Actions and access control

An Access Control hook is used to determine whether a specific user is permitted to execute an action on records of a particular record type. This hook is called before the user tries to execute the action. If the hook prevents the action from running, nothing further is done and no changes are made to the record.

Access to an action for a specific record type can be restricted through HCL Compass Designer by setting the authorization of the Access Control field in the Actions table for that record type.

By default, all users have access to all actions. However, you can restrict access to an action to specific user groups. For example, you can limit the ability to close defects to one specific user group.

Alternately, access to an action can be restricted by using an access-control hook script.

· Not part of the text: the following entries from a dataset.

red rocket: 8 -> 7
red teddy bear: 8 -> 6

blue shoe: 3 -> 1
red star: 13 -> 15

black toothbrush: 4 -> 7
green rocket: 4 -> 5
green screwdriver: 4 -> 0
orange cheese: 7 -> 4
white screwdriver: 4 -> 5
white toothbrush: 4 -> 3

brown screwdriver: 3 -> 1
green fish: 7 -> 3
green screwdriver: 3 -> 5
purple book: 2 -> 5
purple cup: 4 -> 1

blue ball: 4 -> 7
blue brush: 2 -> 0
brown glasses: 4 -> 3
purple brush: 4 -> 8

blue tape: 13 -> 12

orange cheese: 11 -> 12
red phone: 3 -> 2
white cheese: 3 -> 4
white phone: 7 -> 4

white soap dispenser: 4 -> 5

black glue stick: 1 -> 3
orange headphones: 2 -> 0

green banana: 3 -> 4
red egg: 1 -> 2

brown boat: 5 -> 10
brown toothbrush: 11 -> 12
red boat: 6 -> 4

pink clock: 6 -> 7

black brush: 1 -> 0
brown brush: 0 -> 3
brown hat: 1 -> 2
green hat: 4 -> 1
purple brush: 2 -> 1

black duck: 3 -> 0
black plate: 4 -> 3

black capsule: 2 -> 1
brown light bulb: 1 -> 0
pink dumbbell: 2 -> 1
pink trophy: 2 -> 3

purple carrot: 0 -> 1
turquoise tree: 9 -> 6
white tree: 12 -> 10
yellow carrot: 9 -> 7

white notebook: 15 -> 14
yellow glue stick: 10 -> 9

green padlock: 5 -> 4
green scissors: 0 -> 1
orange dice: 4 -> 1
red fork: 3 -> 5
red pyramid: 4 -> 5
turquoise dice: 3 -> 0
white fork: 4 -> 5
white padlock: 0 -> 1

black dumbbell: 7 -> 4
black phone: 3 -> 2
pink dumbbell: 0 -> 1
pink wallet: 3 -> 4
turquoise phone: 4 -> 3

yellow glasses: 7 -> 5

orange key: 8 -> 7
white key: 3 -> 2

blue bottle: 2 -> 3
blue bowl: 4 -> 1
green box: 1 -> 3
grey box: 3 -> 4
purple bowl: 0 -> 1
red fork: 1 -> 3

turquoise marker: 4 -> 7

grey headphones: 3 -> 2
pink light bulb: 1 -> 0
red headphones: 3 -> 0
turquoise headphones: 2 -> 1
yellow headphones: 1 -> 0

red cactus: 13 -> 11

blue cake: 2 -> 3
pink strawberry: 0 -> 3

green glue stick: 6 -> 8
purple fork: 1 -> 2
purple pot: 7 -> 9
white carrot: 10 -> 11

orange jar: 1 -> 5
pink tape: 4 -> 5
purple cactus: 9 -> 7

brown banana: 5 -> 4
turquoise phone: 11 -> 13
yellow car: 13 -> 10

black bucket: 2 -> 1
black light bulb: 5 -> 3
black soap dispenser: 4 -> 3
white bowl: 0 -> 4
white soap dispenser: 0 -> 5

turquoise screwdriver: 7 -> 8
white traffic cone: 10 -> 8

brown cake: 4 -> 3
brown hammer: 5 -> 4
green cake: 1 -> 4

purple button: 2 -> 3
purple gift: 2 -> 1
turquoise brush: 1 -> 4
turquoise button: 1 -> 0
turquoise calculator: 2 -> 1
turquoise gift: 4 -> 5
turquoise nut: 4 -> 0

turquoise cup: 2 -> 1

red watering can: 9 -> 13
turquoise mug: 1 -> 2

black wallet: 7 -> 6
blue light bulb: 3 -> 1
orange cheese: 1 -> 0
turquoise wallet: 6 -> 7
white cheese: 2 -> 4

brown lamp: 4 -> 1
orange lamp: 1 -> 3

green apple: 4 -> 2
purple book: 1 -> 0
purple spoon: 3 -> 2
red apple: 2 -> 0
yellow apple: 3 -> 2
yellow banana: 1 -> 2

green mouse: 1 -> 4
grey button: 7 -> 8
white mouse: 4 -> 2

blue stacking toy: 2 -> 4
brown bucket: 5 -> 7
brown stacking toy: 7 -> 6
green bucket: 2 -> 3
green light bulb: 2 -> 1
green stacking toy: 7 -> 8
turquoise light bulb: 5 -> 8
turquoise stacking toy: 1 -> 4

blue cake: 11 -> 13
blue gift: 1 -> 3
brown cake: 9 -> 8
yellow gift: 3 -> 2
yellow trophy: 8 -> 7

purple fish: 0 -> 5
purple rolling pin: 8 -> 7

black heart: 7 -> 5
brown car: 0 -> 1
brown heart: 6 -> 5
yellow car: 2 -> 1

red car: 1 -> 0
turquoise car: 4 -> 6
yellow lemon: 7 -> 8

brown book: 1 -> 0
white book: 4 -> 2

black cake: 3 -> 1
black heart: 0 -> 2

For example, to restrict the ability to edit an Entity (that is, a record), an action access control hook can be written so that EditEntity (or BuildEntity) could be accessed only by users with the appropriate privileges. Or, a hook could restrict access to the action Open for Development to the owner of the record.

Hooks always run with SuperUser privileges and therefore, are not subject to the usual access control or field behavior restrictions. For example, a hook could modify a field that is normally read-only. However, a hook cannot modify HCL Compass system fields, such as the History field.

When a hook executes, required fields remain required, although a hook can dynamically change a required field so that it is no longer required, or can change a nonrequired field to required.

A hook does not change field validation rules, so data must still comply with those rules.